Alexandrina S.C. studied the corporate governance disclosure, analyzing possible influences over governance. He identified the possible associations between corporate governance features and the level of disclosure through annual reports in case of banking institutions listed at London Stock Exchange focusing on ownership concentration. His research was based on econometric analysis using statistical tools - correlations for identifying the relationships and regressions for assessing them. He interpreted that there is significant negative influences of ownership concentration on the level of disclosure and that the extent of disclosure is negatively associated with ownership concentration. He concluded that the higher the dispersion of shareholders, the higher the level of transparency.

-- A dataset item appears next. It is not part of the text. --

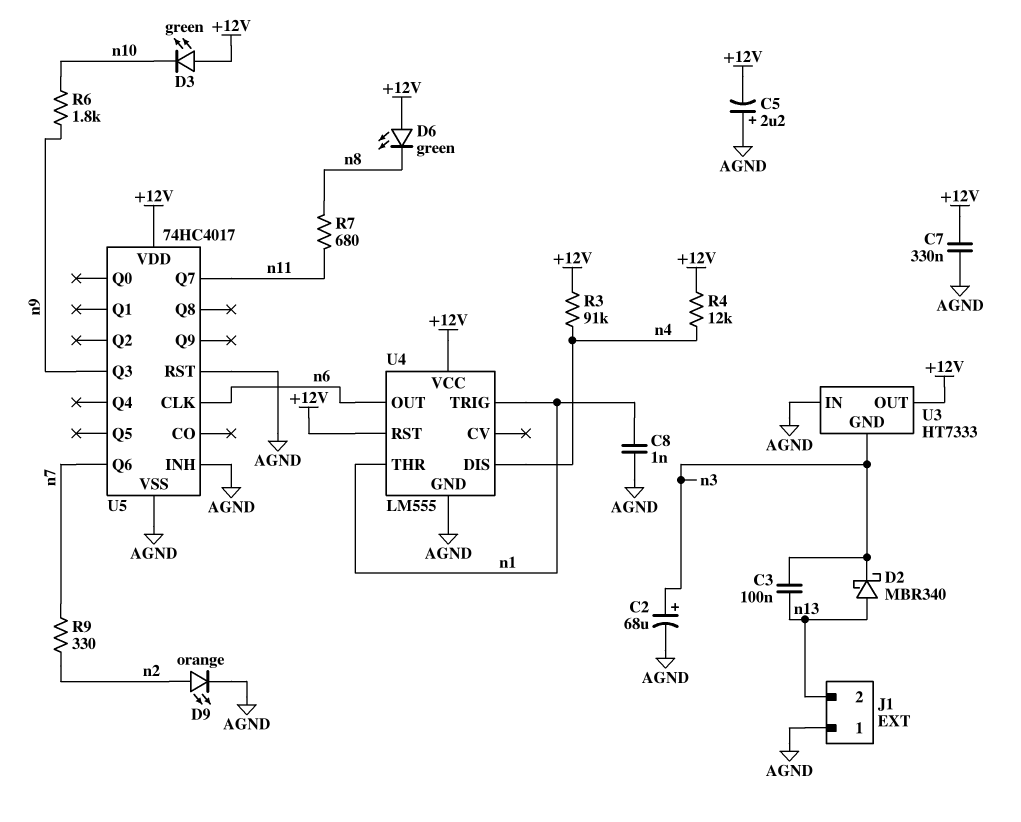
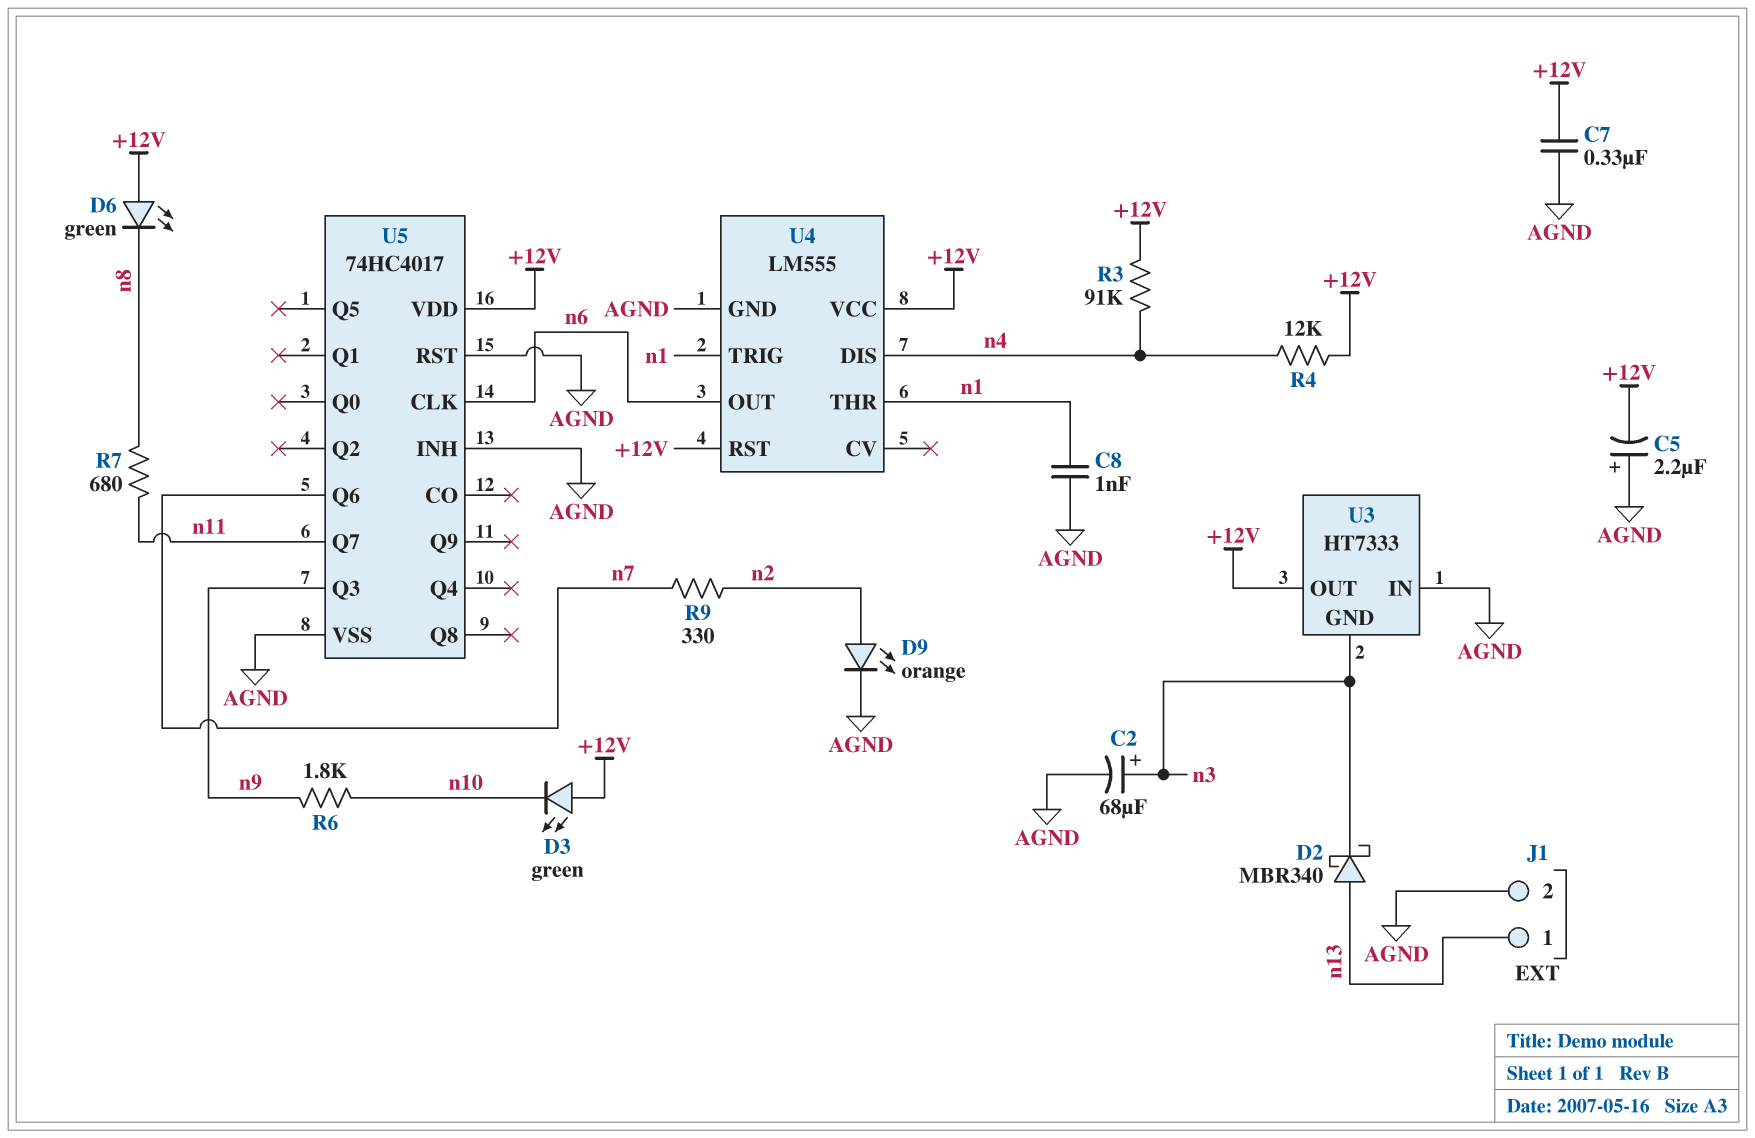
C3: 100nF (n3, n13) -> none
J1 pin 1: AGND -> n13
J1 pin 2: n13 -> AGND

Brahmbhatt et al. examined and compared corporate governance practices of private and public bank and to study the importance of governance parameters from investors and financial advisors perspective. The authors identified whether the banks follow and apply the different mandatory and non-mandatory parameters of corporate governance and analysed the significant differences in corporate governance mechanism and importance given to it by different company policies. They reported that major mandatory clauses are met with but non mandatory parameters are not integrated in the corporate system or either of the parameters are not disclosed in Annual Reports. It was further added that the possibility of enhancing the corporate governance capabilities through mandatory and non-mandatory governance norms leading to vigilant and transparent system and shifting major parameters of non-mandatory clauses to mandatory norm.
Conclusion
In conclusion, corporate governance in banks is of utmost importance for ensuring that banks operate in an ethical and responsible manner. It helps to protect the interests of shareholders, employees, and other stakeholders, while also safeguarding the financial system as a whole. Banks that prioritize good corporate governance are more likely to succeed in the long term, while those that neglect it are likely to face legal and reputational risks. Overall, it is clear that strong corporate governance practices are essential for the health and stability of the banking sector, and must be taken seriously by all involved parties.